Agence France-Presse,
KANDAHAR, Afghanistan: A Taliban suicide bomber killed four Afghans on Sunday in the heart of a town taken from rebels five months ago and a foreign soldier in a US-led force died in another blast, officials said.
The soldier, whose nationality was not released, was killed with an Afghan “non-combatant” in the blast in the southern province of Zabul, the coalition said in a statement that gave no further details.
Another soldier was seriously injured in the attack in which a bomb blew up a military vehicle, it said.
There was no immediate claim of responsibility for the bombing, but the extremist Taliban militia — in government until 2001 — has carried out a series of similar attacks.
The insurgent group confirmed it was behind a suicide bombing that tore through a bazaar in the town of Musa Qala, a Taliban base and drugs centre in the province of Helmand for 10 months until troops entered in December.
The attacker ran at a police vehicle patrolling the town and exploded on impact, Helmand province police chief Mohammad Hussein Andiwal told AFP.
Four civilians were killed and three wounded, two of them seriously, Andiwal said. Five policemen were hurt.
A day earlier a NATO helicopter carrying the Helmand governor, Gulab Mangal, came under fire from Taliban as it was about to land in Musa Qala.
The chopper was able to divert to a nearby outpost of the NATO-led International Security Assistance Force and no one was hurt, ISAF said.
There have been sporadic attacks in and around Musa Qala since British and Afghan troops marched into the town in December, sending rebels fleeing into outlying areas.
Officials admit Taliban control a few districts in Helmand, the main producer of Afghanistan's world-topping opium and heroin output.
US Marines and British troops launched an operation in Helmand's southernmost Garmser district three weeks ago and a military officer said Sunday the insurgents were under pressure and bringing in reinforcements.
“Definitely they are putting resistance in the area because Garmser is very important for them,” ISAF spokesman General Carlos Branco told reporters.
“Garmser is a planning, staging and logistics hub. Once lost it will mean a severe defeat for them. That is why they are reinforcing with insurgents coming from other places, both north and south,” he said.

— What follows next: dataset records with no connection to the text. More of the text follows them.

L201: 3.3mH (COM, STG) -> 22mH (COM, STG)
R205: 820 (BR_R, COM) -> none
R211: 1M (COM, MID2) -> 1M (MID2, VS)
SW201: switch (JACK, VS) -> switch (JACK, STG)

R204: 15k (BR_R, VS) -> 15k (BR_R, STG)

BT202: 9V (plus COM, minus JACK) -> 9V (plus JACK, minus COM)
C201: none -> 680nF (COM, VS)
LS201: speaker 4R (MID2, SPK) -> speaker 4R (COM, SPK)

Branco said the rebels had suffered “heavy losses.” Garmser adjoins Pakistan and is said to be a through-route for reinforcements and supplies from across the border.
In another operation, Afghan soldiers killed 15 Taliban in “face-to-face fighting” in the western province of Badghis on Saturday, commander Ghulam Sakhi told AFP.

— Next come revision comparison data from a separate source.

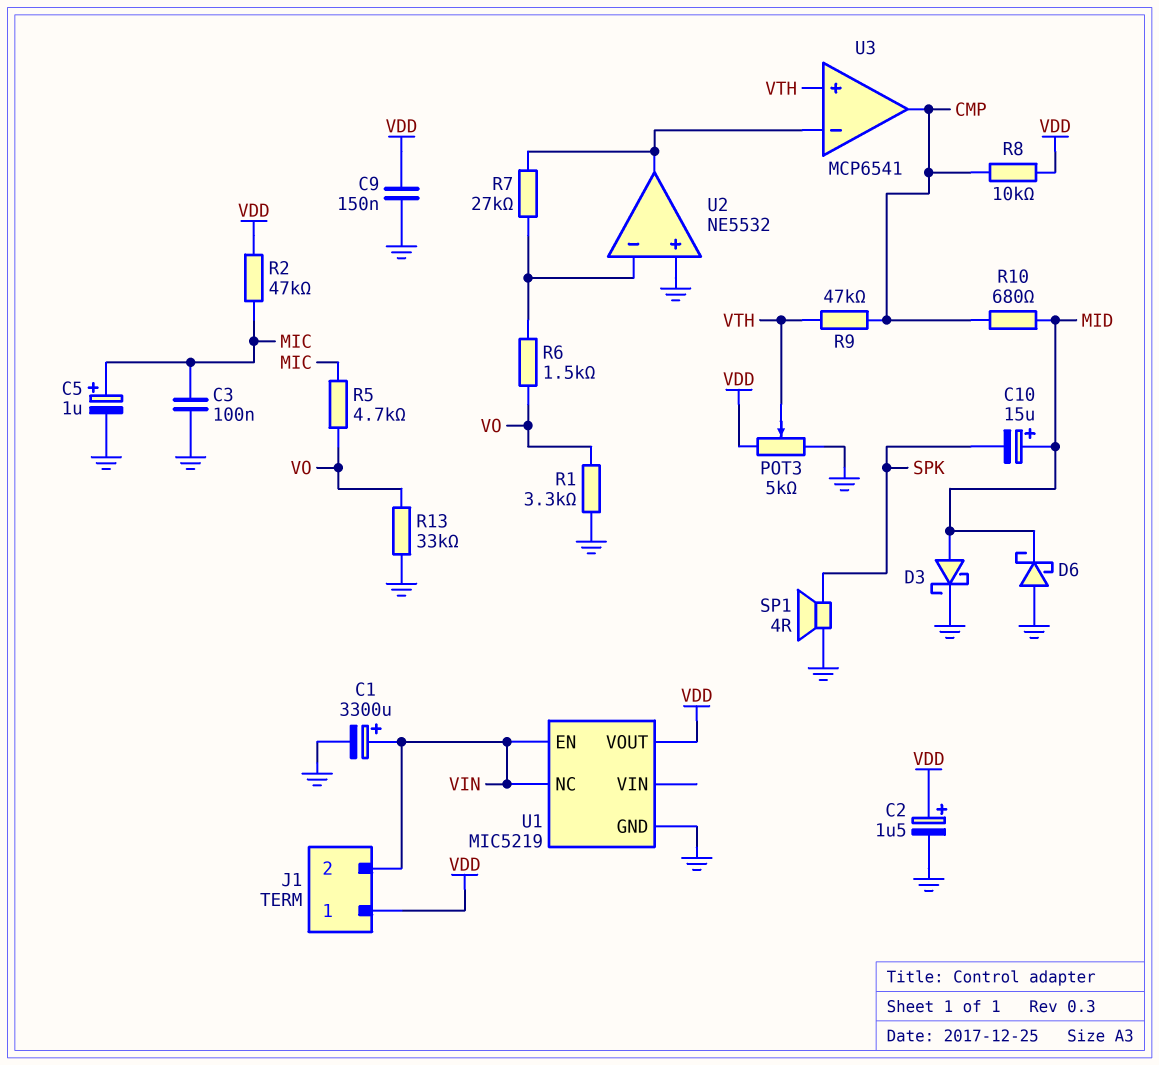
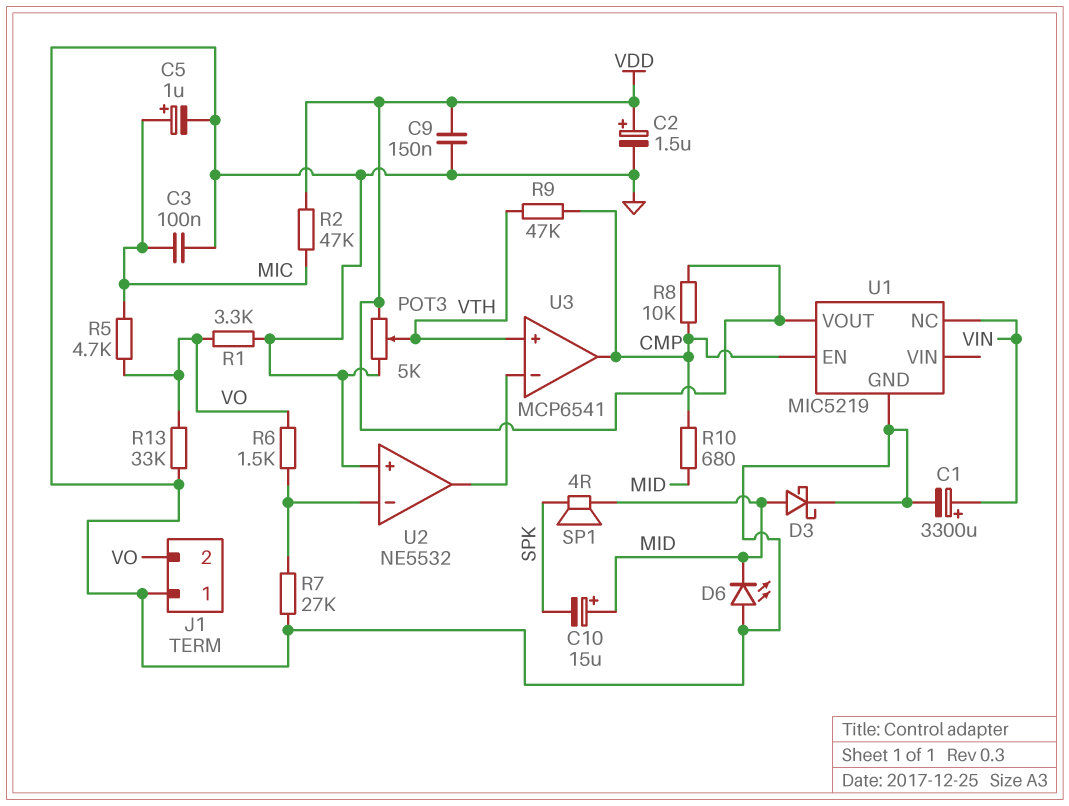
D6: schottky (A GND, K MID) -> LED (A GND, K MID)
J1 pin 1: VDD -> GND
J1 pin 2: VIN -> VO
R7: 27k (U2/in-, U2/out) -> 27k (GND, U2/in-)
SP1: speaker 4R (GND, SPK) -> speaker 4R (MID, SPK)
U1 pin EN: VIN -> CMP

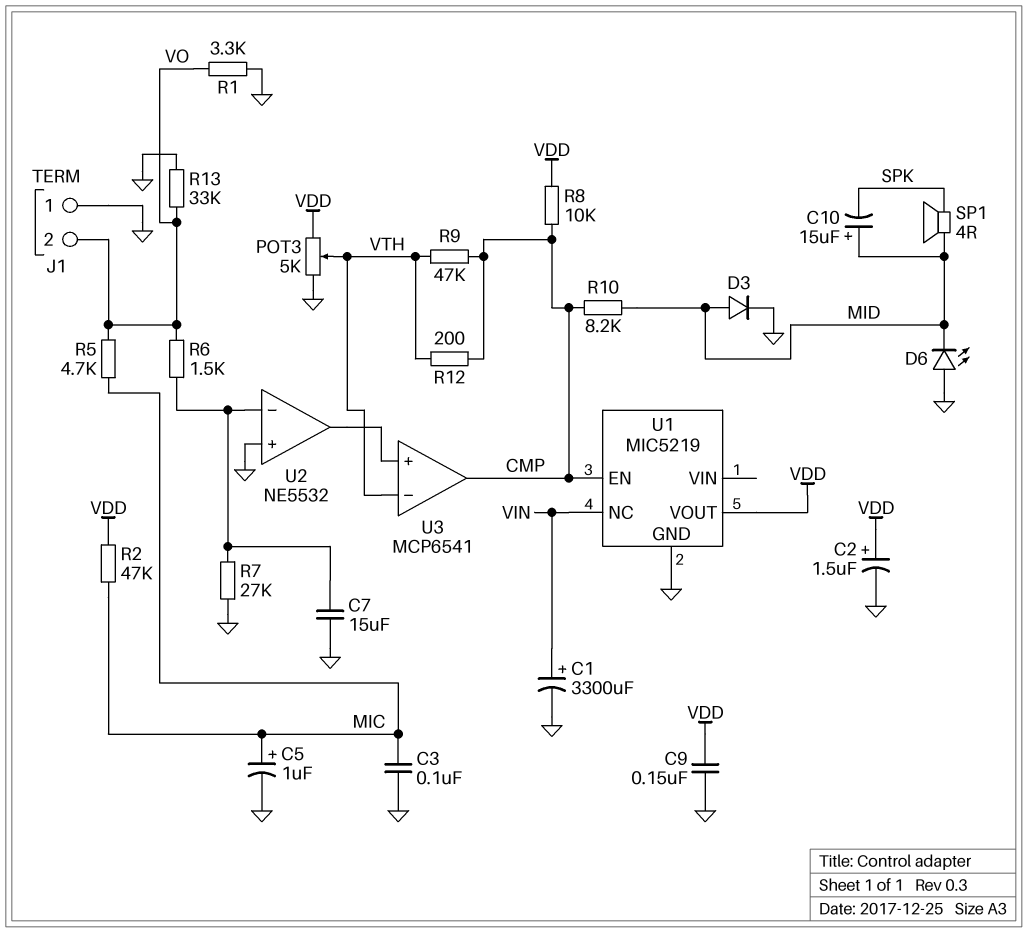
C7: none -> 15uF (GND, U2/in-)
D3: schottky (A MID, K GND) -> diode (A MID, K GND)
R10: 680 (CMP, MID) -> 8.2k (CMP, MID)
R12: none -> 200 (CMP, VTH)
U3 pin in+: VTH -> U2/out
U3 pin in-: U2/out -> VTH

Several other rebels were injured in the clashes in Ghormach district on the border with Turkmenistan, the colonel said.
The defence ministry in Kabul said the fledgling Afghan air force was being used in the Badghis operation for the first time.
The Taliban's attempt to take back power in a campaign of violence and intimidation has gained pace in the past two years and some Afghan security officials say their methods show signs of Al-Qaeda influence.
The violence left 8,000 people dead last year, most of them rebels, and alarmed Afghans as well as some of the nearly 40 nations with troops here in what they say is a battle to stem more terror attacks worldwide.